As designed by Colin McGurk for Darko Tresnjak's fitful, at best, production at Hartford Stage, it is a sweeping, multilevel affair — grand and spacious with a commanding view of sky.

At the very opening, as audience members make their way to their seats, the stage already is occupied by a lone female, Ellie Dunn (Dani De Waal), who is sitting on a couch in the stern-shaped drawing room, reading — just reading. At one point, she rises and glances upstairs, startled, as if she heard something, or someone, stirring and then, satisfied it was nothing, settles back onto the couch, gradually letting go of the book and nodding off into sleep.

There's a lot of sleep going on in Captain Shotover's house, as it turns out. For Shaw, sleep becomes a metaphor for a leisure class, a nation, in fact, that is asleep at the wheel as the ship of state perilously drifts off course.

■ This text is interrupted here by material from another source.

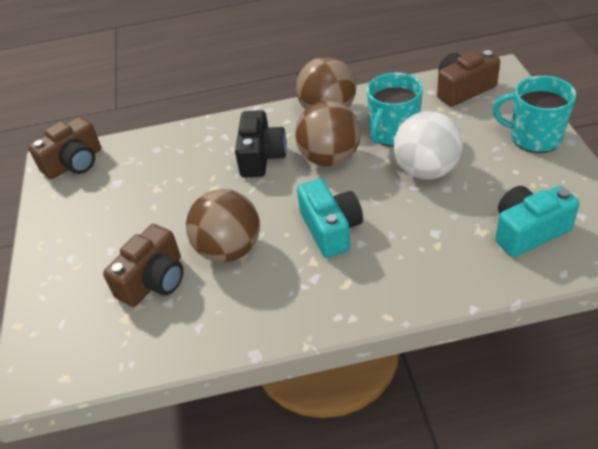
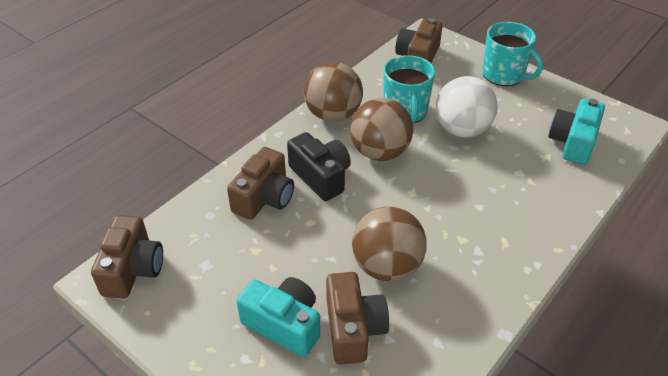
camera: 45 degrees left, 0 degrees up
(204, 154) = (264, 198): none -> brown camera
(331, 229) = (446, 207): turquoise camera -> turquoise camera (284, 324)
(534, 137) = (504, 75): turquoise mug -> turquoise mug turned 120 degrees counterclockwise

Ellie has come to Captain Shotover's house at the invitation of one of Shotover's daughter's, Hesione Hushabye (Charlotte Parry in an audacious, scintillating performance), who tries to talk Ellie out of her engagement to a business tycoon named Boss Mangan. Mangan, who saved her father's business, will also be among the guests, a terrifying creature in Shaw's hands, an absolutely ludicrous creation in the hands of Tresnjak and Andrew Long, who plays him (more on that in a bit).

Also among the guests is another of Shotover's daughters, the aggrieved Ariadne (Tessa Auberjonois), who arrives fresh off the boat from Australia. She has not seen her rum-soaked father (a dotty old man as played by Miles Anderson) in 23 years and he refuses to recognize her as flesh of his own flesh.

"Heartbreak House" unfolds as a series of small, drawing room comedies that play on and on. Personal allegiances are restructured, characters are unmasked and the music of their self-absorbed lives plays on as England heads toward peril.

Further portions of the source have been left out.